Sumary: Proper carpenter ants identification could save your house from extensive damages and costly repairs. Learn the signs of carpenter ants so you can take quick action.

Carpenter ants are found in many parts of the world, and actually play a significant role in life by keeping down the insect population that would otherwise destroy numerous forest trees. Unfortunately, they can be a major household nuisance if they are undetected.

They nest in moist wood such as rotting trees, tree stumps, tree roots and decaying wood inside buildings. They make numerous tunnels in the wood which eventually weakens the area and destroys it. The good news is that colonies do take between two and four years to grow and establish themselves, giving you plenty of time to send these large unwanted ants packing.

First, it is important to establish whether you actually have a carpenter ant problem or not, as sometimes ants can just wander into the house in search of food or new nesting sites. Ants in these situations will not present a problem and can easily be removed.

The next thing you need to establish is whether the ants you have been seeing are actually carpenter ants, some other ant species, or perhaps, even termites. There are different treatments recommended for each type of species, so carpenter ant identification is important to enable you to take the appropriate course of action.

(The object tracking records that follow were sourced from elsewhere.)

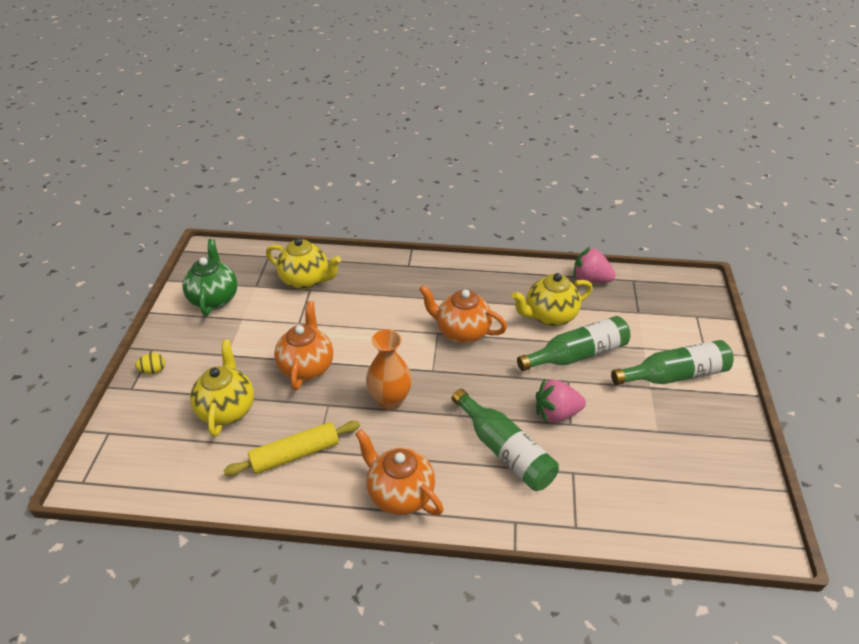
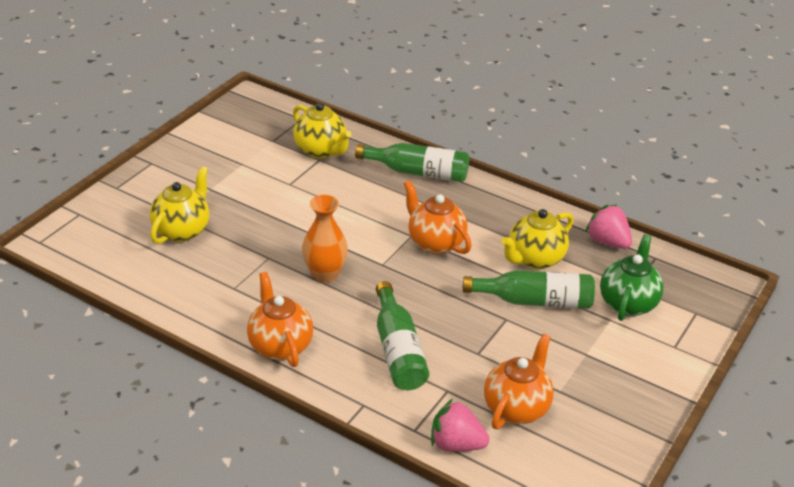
camera: 25 degrees right, 5 degrees down
(153, 370) = (142, 180): yellow egg -> none
(214, 299) = (229, 139): green teapot -> green teapot (628, 303)
(295, 454) = (214, 284): yellow rolling pin -> none
(307, 367) = (271, 222): orange teapot -> orange teapot (516, 408)
(549, 316) = (535, 259): yellow teapot -> yellow teapot turned 45 degrees counterclockwise
(556, 413) = (471, 340): pink strawberry -> pink strawberry (456, 444)
(674, 375) = (621, 353): green bottle -> green bottle (418, 172)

Carpenter ants, unlike termites, have a thin waist. The antennae on ants are elbowed (bent), but are straight in termites. Carpenter ants are quite noisy and make rustling sounds inside their tunnels. They produce piles of sawdust as they build tunnels in wood. Termites, on the other hand, actually eat the wood.

There are several types of carpenter ants that make up different groups within their colonies. These groups consist of working ants, queen ants and male reproductive ants. Making things even more confusing is that carpenter ants are polymorphic meaning that the colony has worker ants of various sizes.

Once an ant colony has established itself, several satellite nests can sometimes be built nearby in both indoor and outdoor sites. The satellite nests consist of pupae, mature larvae and workers, and these nests do not need to be in moist conditions because there are no eggs present. They can therefore be found in drier areas of wood such as hollow doors and insulation. The worker ants then move busily between their nests and the parent colony.

In the late summer, carpenter ants produce many males and queens which come out of their nests the following spring. Once mating has taken place the carpenter ant queen will begin her search for new nesting sites. Once the winged carpenter ant lands its wings break off and it begins to construct a new nest.

Carpenter ant food preferences consist mainly of sugar and protein. They love insects and honeydew, but will readily consume many household foods such as honey, biscuits, candy and even pet food.

It is obviously easier to prevent infestations of ants than it is to get rid of them, so it is a good idea to perform regular household and garden checks to ensure that you have eliminated any potential problems such as removing any damp conditions, replacing any damaged structural wood inside the house, filling in cracks in the walls and around piping and electrical wiring to prevent entry, trimming back tree branches and keeping all food covered and out of temptation.

You should only use pesticides as a last resort. If you do have to use them, however, you should always follow the safety instructions carefully and wear personal protective clothing at all times.